14.Verdeling aandachtsgebieden (UR-01.232)

De toegezonden notitie wordt voor kennisgeving aangenomen.


15.Aandachtspunten n.a.v. afhandeling vragen (UR-01.207)

15a. Instituutsplannen CTIT en BMTI

Roosendaal: Het CvB heeft inderdaad geen formele relatie met de FR-en en dus vindt het college dat de huidige praktijk moet worden gehandhaafd, nl. dat de verschillende instituten via de FR-en rapporteren. Het staat een ieder vrij om overleg te plegen met de FR-en. Ook dit wijst er weer op dat de organisatie zodanig moet worden ingericht dat ook gesproken kan worden over de verantwoordelijkheden langs de verschillende lijnen.

Schrama legt uit dat de instituutsplannen worden vastgesteld bij besluit van het CvB en dat de medezeggenschap bij de UR ligt; het CvB kan dus alleen een voorgenomen besluit nemen en behoeft instemming van de UR (vaststelling van een nieuw instituutsplan betreft immers telkens een wijziging van de BBR en dat is een instemmingaangelegenheid). Verder stelt hij dat WB schriftelijk heeft toegezegd de medezeggenschap in de instituten te zullen regelen; zo lang dat niet is geregeld moet een en ander voorgelegd worden aan de UR.


Afgesproken wordt hier in klein comité verder over te spreken.


15b. Centralisatie van de bibliotheekvoorziening

Roosendaal stelt dat er geen bibliotheek gesloten wordt zonder overleg met de FR. Op de opmerking dat dat niet gebeurd is met de FR van T&M antwoordt Roosendaal dat het daar besproken is met het managementteam – en daar houdt de verantwoordelijkheid van Dinkel op.
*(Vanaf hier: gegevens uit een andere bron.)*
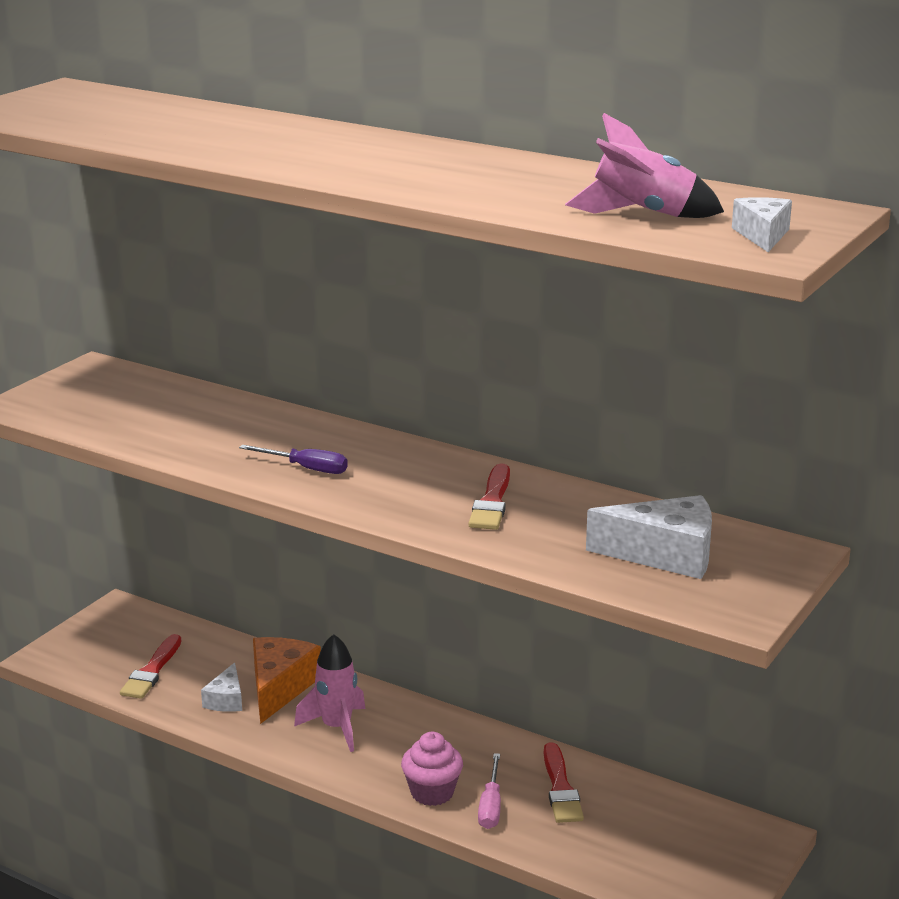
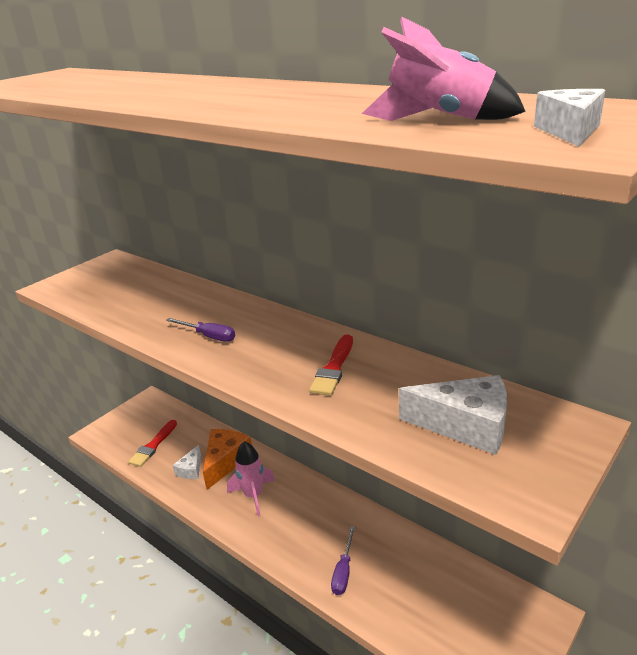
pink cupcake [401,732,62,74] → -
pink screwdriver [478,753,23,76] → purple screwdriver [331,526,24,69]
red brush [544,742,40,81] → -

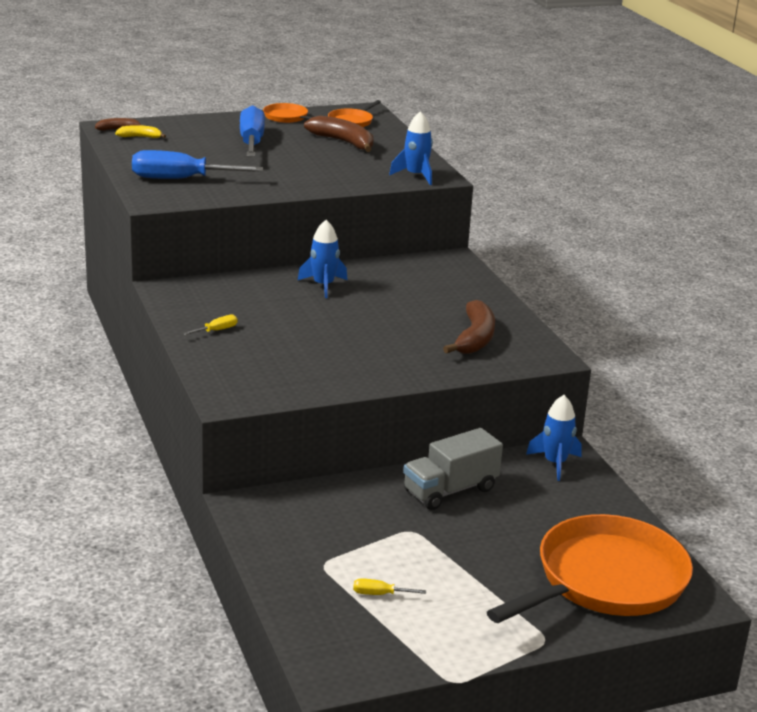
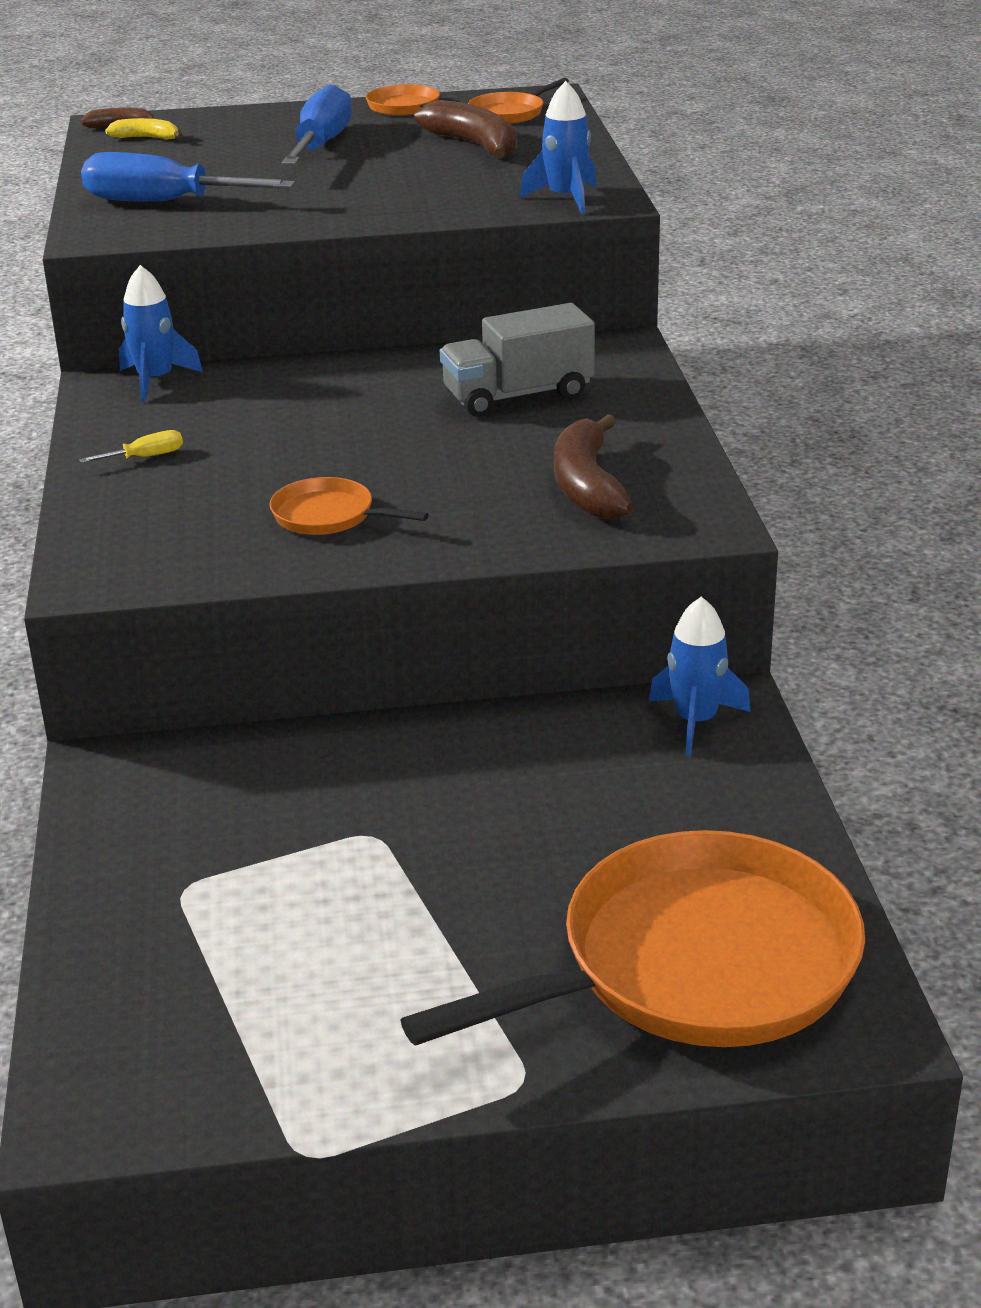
blue rocket [298,220,49,78] → blue rocket [119,265,84,137], move
yellow screwdriver [353,578,73,17] → -
grey truck [403,428,100,82] → grey truck [440,303,155,114], move
brown banana [443,300,52,54] → brown banana [554,414,79,106], 150 degrees clockwise
- → orange pan [269,477,160,58]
Afgesproken wordt ook dit in klein comité nader te bespreken.


Op een vraag van P.Mulder antwoordt Roosendaal dat de educafés nog in ontwikkeling zijn. In het conceptbeleidsplan van Dinkel is daarover veel informatie te vinden. Het idee wordt verder ontwikkeld in samenspraak met de faculteiten onderwijs etc. Op de individuele werkplekken zullen zowel voor studenten als medewerkers zoveel mogelijk informatie digitaal ter beschikking gesteld worden; dit moet nog in detail uitgewerkt worden.
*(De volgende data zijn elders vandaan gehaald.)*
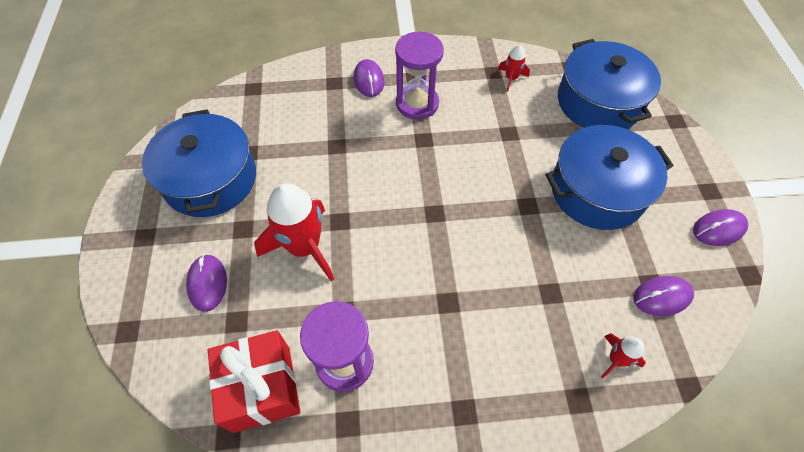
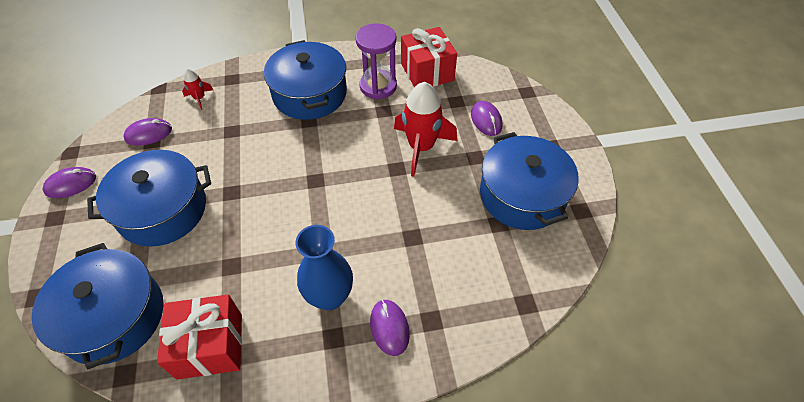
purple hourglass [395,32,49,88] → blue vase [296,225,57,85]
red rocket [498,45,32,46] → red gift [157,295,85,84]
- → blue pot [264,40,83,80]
Waarschijnlijk zal in de volgende overlegvergadering een notitie van Dinkel over een en ander aan de orde gesteld kunnen worden.


15c. Onderwijsjaarcirkel

De CCO heeft hieraan in zijn laatste vergadering aandacht besteed. In principe is er de neiging over te gaan van het trimester- naar het semester-systeem. Een werkgroep gaat zich buigen over de implicaties en mogelijkheden en hoopt in december 2001 te kunnen rapporteren.


15d. Privacybeleid

Roosendaal: De wet is op 1 september 2001 in werking getreden. Op zijn verzoek vaardigt de UR Schrama af om zitting te nemen in de werkgroep die gaat inventariseren wat er moet gebeuren.


15e. Personeelsbeleid, personeelsinformatie

Roosendaal merkt op dat iedere betrokkene een brief krijgt, mits hij/zij een tijdelijk dienstverband heeft langer dan zes maanden. Als het korter dan zes maanden is, ontvangt hij/zij die informatie al tegelijk met het aangaan van het dienstverband.
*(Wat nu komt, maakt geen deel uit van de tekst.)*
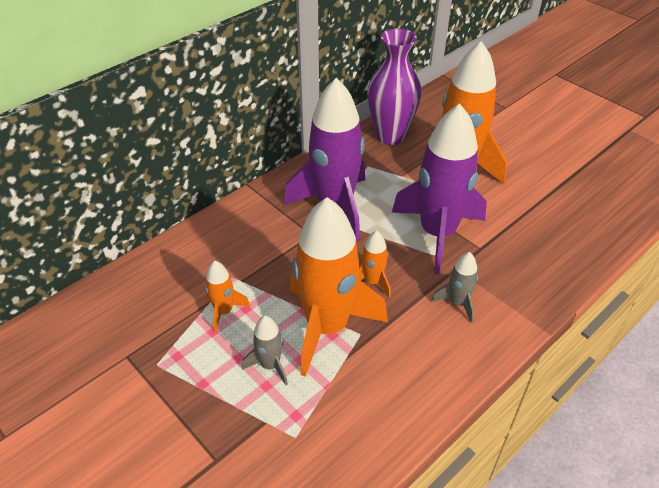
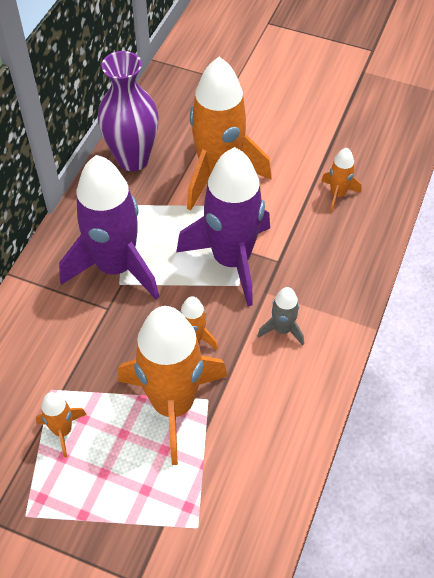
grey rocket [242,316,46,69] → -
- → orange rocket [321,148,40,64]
15f. Buitenlandse studenten

Het huisvestingsprobleem is nog vergroot door de vuurwerkramp en heeft dus niet alleen meer betrekking op buitenlandse studenten. Er moet een betere afstemming komen. Er is overleg geweest tussen UT, ITC en Saxion; in principe is afgesproken dat in de komende periode gewerkt zal worden met het totaal aan beschikbare studentenhuisvesting, waarbij de toedeling gezamenlijk georganiseerd zal worden. Naar verwachting zal een aanzienlijk deel van de bestaande tekorten worden opgeheven.


16.Rondvraag

Houweling: Hoe is de aanstaande sluiting van de fietsenwerkplaats te rijmen met het vervoersbeleid? Roosendaal antwoordt dat sluiting zal plaatsvinden omdat het hier niet om een kerncompetentie gaat en de activiteiten niet verweven zijn met het primaire proces. Bovendien zijn de kosten erg hoog. Hierover is ook met het OPUT gesproken en het besluit is inmiddels genomen.


Bloem: Refereert aan de terroristische aanslagen in de VS en informeert in hoeverre de campus is beveiligd. Roosendaal: De normale veiligheidsmaatregelen gelden; deze hebben permanente aandacht.


Schrama: Informeert of de stuurgroep (in het kader van Hartslag) nog van samenstelling is veranderd. Roosendaal antwoordt ontkennend. Hij verwacht dat de stuurgroep binnenkort zeer actief aan de slag zal gaan.


17.Sluiting


Om 18.15 uur sluit vzUR de vergadering.